Attention is next directed to FIG. 5 which provides a cut-away view of the stacked configuration of components to provide multiple compressive sealing locations and improved waterproofing and weatherability characteristics. As can be seen, the electronics housing 14 is now engaged in an overall waterproof compressive seal with the battery housing 16. As can be seen at 50 a compressive watertight seal is first located as between the electronic housing 14 and battery housing 16 by way of sealing engagement of an edge portion of the electronics housing 14 within a recess 36 of the elastomeric section of the grommet 22. The elastomeric keypad 26 and it peripheral edge portion 52 also provide compressive sealing and watertight performance as between the keypad 26 and electronics housing 12. The electronics capture housing is shown at 38. A portion of the elastomeric seal as between the electronics capture housing and the battery housing 16 can now be seen at 54.

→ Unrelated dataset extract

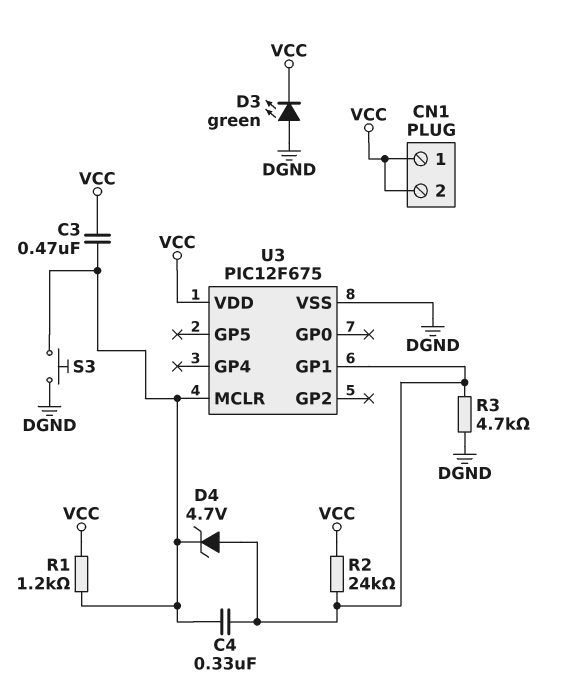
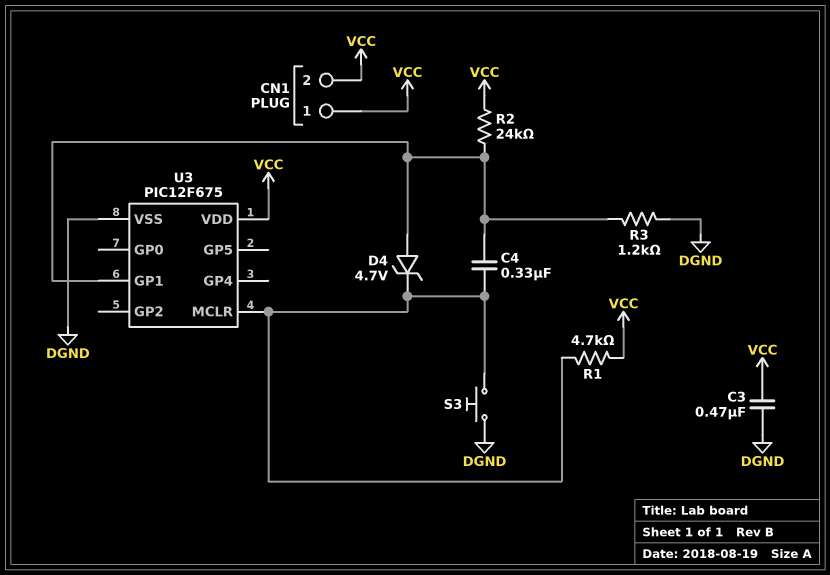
C3: 470nF (U3/MCLR, VCC) -> 470nF (DGND, VCC)
D3: LED green (A DGND, K VCC) -> none
R1: 1.2k (U3/MCLR, VCC) -> 4.7k (U3/MCLR, VCC)
R3: 4.7k (DGND, U3/GP1) -> 1.2k (DGND, U3/GP1)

Preferably, the electronics housing 12 may include an extended portion that may extend down a side of the battery housing 16 to better isolate seal 54 from the environment. For example, the extended portion 56 of the electronics housing 12 may extend down one-third to one-half of the height of the battery housing 16 and overlap the seal as between the electronics capture housing and battery housing. In such manner, electronics housing 12 with extended portion 56 may provide resistance to rain penetration or other moisture when the battery box is used in the outdoor environment.

Accordingly, it may be appreciated that the stacked design herein creates a compressive sealing engagement with overall waterproof performance, without the need for screws or other types of torque-based fasteners between the identified components. This may now be preferably achieved by supplying an electronics housing 12 configured to engage with an elastomeric keypad 14, an elastomeric wire grommet input/output connector 22 for one or a plurality of wires, an electronics capture housing 38 and a battery housing 16. The elastomeric keypad 14 is capable of compressive sealing engagement with the electronic housing 12 and the electronic housing is capable of compressive sealing engagement with: (a) the wire grommet input/output connector 22 and (b) the electronics capture housing 38. The electronics capture housing 38 is capable of compressive sealing engagement with: (a) the wire grommet 22; (b) the electronics housing 12; and (c) the battery housing 16.

The waterproof battery storage structure herein may advantageously be employed to support outdoor lighting requirements where a sealed and waterproof supply of stand-alone electrical power may be required, and where the batteries may now be conveniently replaced without the need for mechanical fasteners such as screws, etc. In particular, the outdoor lighting requirements may include ornamental lighting, although other electrically powered apparatus are contemplated.

Although the invention has been described with respect the certain preferred embodiments, it is to be understood that the present disclosure has been made by way of example only and that changes in the detailed construction may be considered without departing from the spirit and scope of the invention.

Claims

1. A waterproof battery storage structure comprising:

an elastomeric keypad comprising a plurality of keys and a peripheral portion;

an electronics housing comprising an upper portion comprising a plurality of openings configured to receive said keys and to compressively engage with said peripheral portion of said keypad to form a first water tight seal, said electronics housing further comprising at least one electronics housing sidewall comprising a first opening;

an electronics capture housing having a top side and a bottom side and comprising at least one electronics capture housing sidewall comprising a second opening extending from said top side, said electronics capture housing engaging with said electronics housing to support a circuit board between said top side and said upper portion of said electronics housing and to form a second water tight seal;

an elastomeric wire grommet input/output connector for at least one wire positioned within said first and second openings and comprising cooperating surfaces compressively engaged with edge portions of said first and second openings to form a third water tight seal;

a battery housing comprising a lower portion and at least one battery housing sidewall, said battery housing compressively engaged with said bottom side of said electronics capture housing to form a fourth water tight seal.

2. The waterproof battery storage structure of claim 1 wherein said cooperating surfaces include one or more recess portions and wherein said edge portions of said first and second openings are compressively sealed to at least one of said recess portions.

3. The waterproof battery storage structure of claim 1 wherein said at least one electronics housing sidewall includes an extended portion that extends up to one-half the height of the battery housing and which overlaps the fourth water tight seal.

4. The waterproof battery storage structure of claim 1 wherein said elastomeric keypad comprises an elastomeric material having a Shore A hardness of 50-100 A.

5. The waterproof storage structure of claim 1 wherein said electronics housing and said battery housing are indexed and are capable of joining together in only one configuration.

6. The waterproof storage structure of claim 1 wherein said electronics housing and battery housing are formed of a polymeric material.

7. (canceled)